«Si fraude il y a eu dans l’arbitrage, j’y suis totalement étranger», assure Stéphane Richard


Condamné en appel dans l’affaire de l’arbitrage Tapie à un an de prison avec sursis et 50.000 euros d’amende pour complicité de détournement de biens publics, le PDG d’Orange Stéphane Richard s’apprête à quitter le groupe.
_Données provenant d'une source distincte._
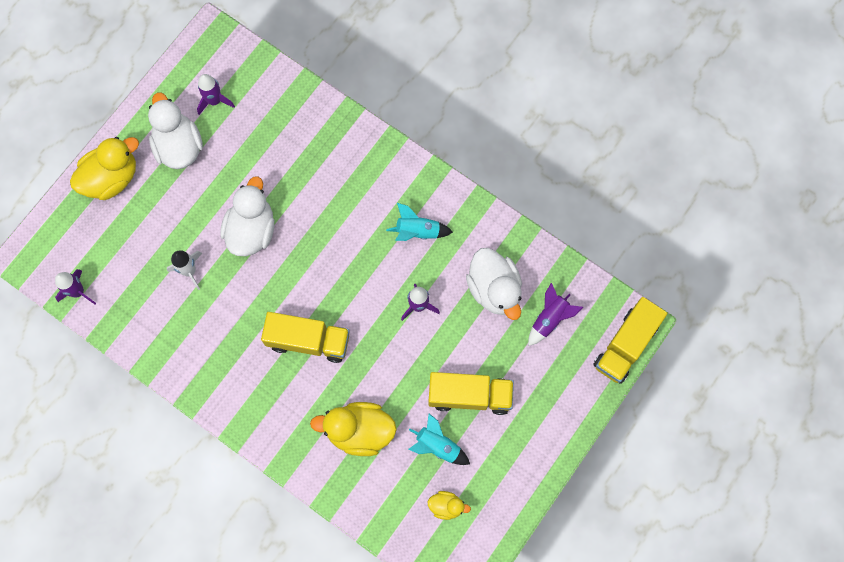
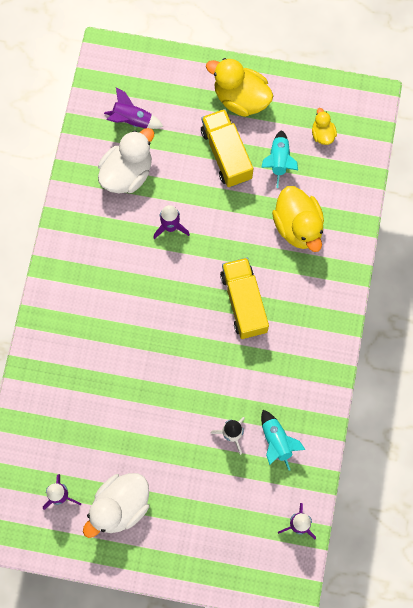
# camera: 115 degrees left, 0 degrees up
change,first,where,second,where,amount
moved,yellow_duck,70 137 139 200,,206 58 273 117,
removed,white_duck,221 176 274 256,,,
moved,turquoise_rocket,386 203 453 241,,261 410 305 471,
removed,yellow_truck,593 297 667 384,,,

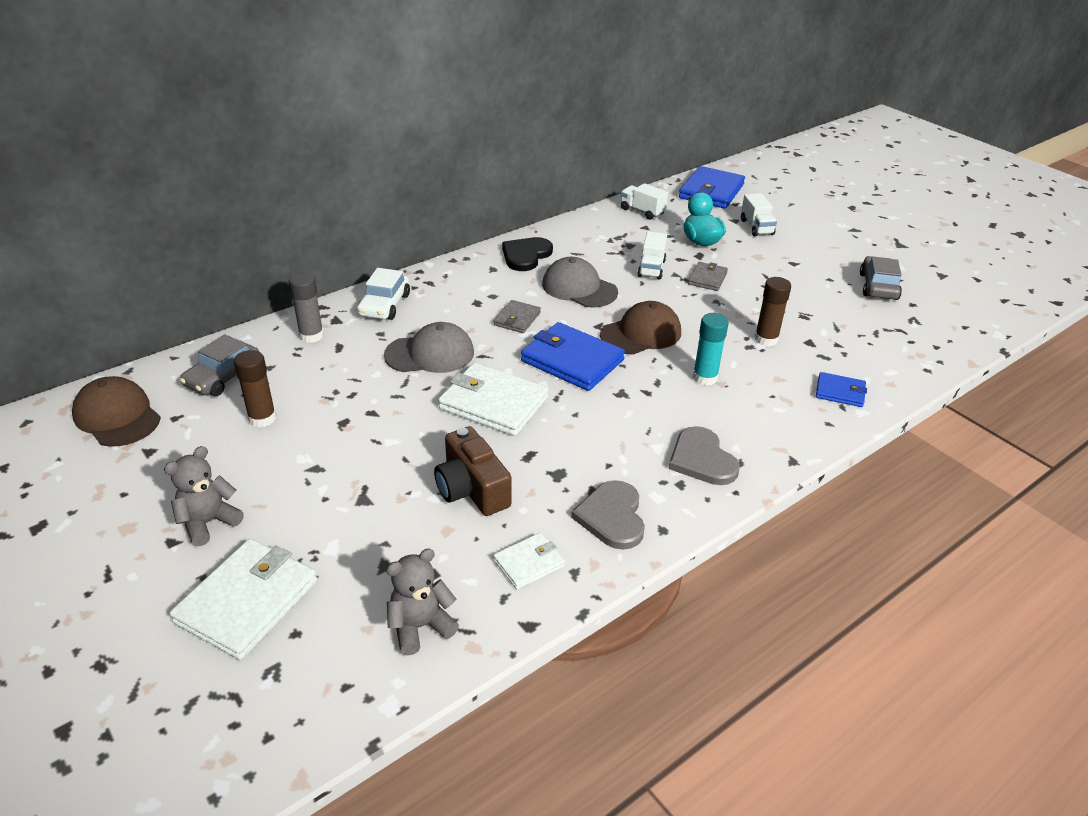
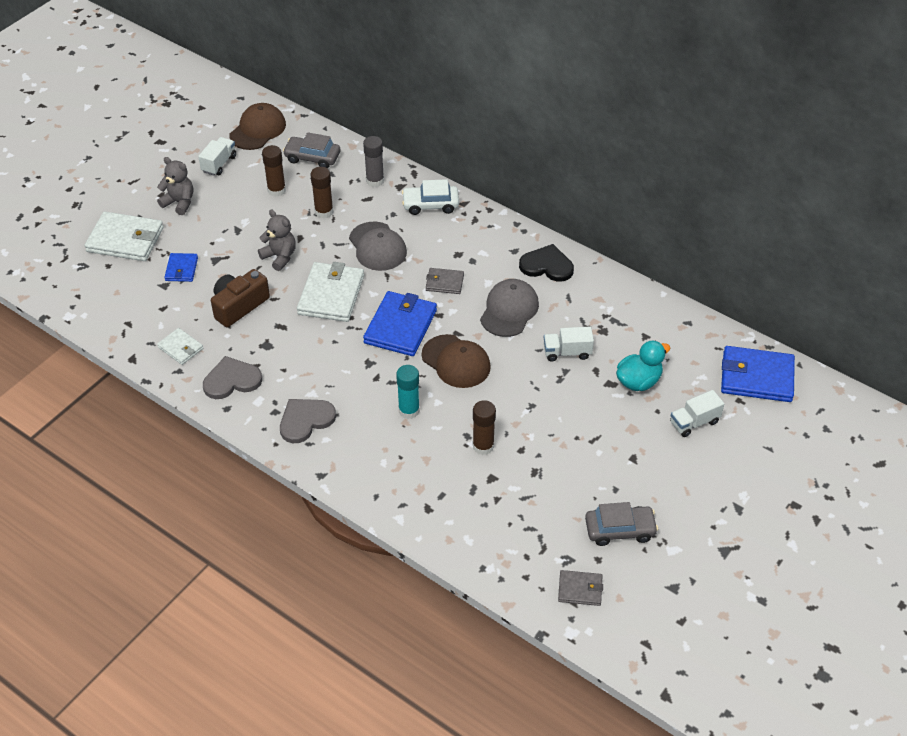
# camera: 75 degrees right, 10 degrees up
change,first,where,second,where,amount
moved,grey_teddy_bear,386 549 459 655,,258 210 296 271,
moved,white_truck,621 183 668 220,,198 137 236 175,
moved,grey_wallet,688 262 728 291,,558 570 603 606,
moved,blue_wallet,816 372 867 407,,164 253 198 282,
added,,,brown_glue_stick,310 167 333 218,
Invité de France Inter ce jeudi pour réagir à sa condamnation dans l’affaire de l’arbitrage entre le Crédit Lyonnais et Bernard Tapie, qui avait abouti au versement de plus de 400 millions d’euros à l’homme d’affaires en 2008, le PDG d’Orange Stéphane Richard a fait part de son «incompréhension» face au jugement rendu. «Si fraude il y a eu dans l’arbitrage, j’y suis totalement étranger. Est-ce qu’il est normal qu’un directeur de cabinet paye les conséquences de cette décision ? Je ne crois pas», a réaffirmé l’ancien directeur de cabinet de Christine Lagarde à Bercy. «Ce n’est pas moi qui en 2007 suis arrivé avec l’idée de faire un arbitrage. Je ne connaissais pas cette affaire, je ne connaissais pas Bernard Tapie. Tout le monde voit bien que ce n’est pas de moi que vient cette idée», a assuré Stéphane Richard.
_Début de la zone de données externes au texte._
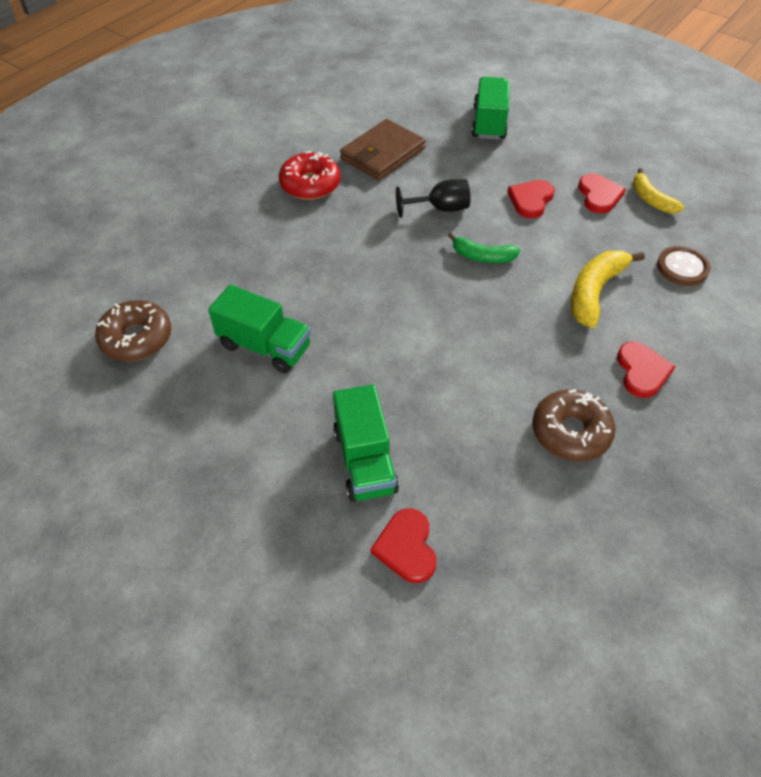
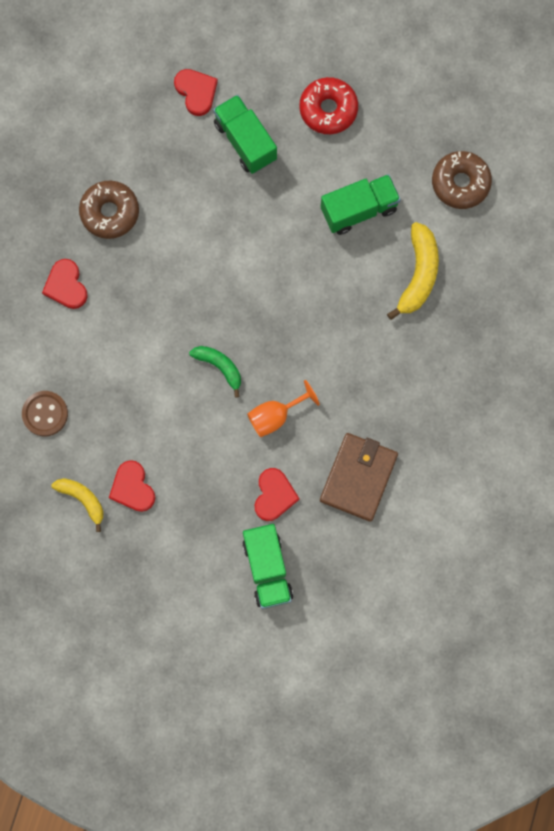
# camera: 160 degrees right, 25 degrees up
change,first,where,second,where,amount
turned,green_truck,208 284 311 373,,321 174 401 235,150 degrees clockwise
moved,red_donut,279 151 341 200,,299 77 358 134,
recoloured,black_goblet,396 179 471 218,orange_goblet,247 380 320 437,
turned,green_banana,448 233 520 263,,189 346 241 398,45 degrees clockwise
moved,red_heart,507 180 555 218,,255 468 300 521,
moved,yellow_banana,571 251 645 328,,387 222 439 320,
Le dirigeant est ensuite revenu sur son choix de démissionner de son poste de PDG d’Orange, qu’il quittera au plus tard début 2022. «Je l’accepte parfaitement, je n’ai jamais pensé une seconde rester dans cette fonction si condamnation il y avait. (…) Il était évident que je ne pouvais pas rester en poste, par rapport au choc que ça crée dans l’entreprise», a-t-il estimé. «Ma grande fierté c’est d’avoir retissé des liens et d’avoir ramené le dialogue et l’humanité (dans l’entreprise). Je suis assez fier au total de ce qui a été fait (chez Orange)», a conclu Stéphane Richard.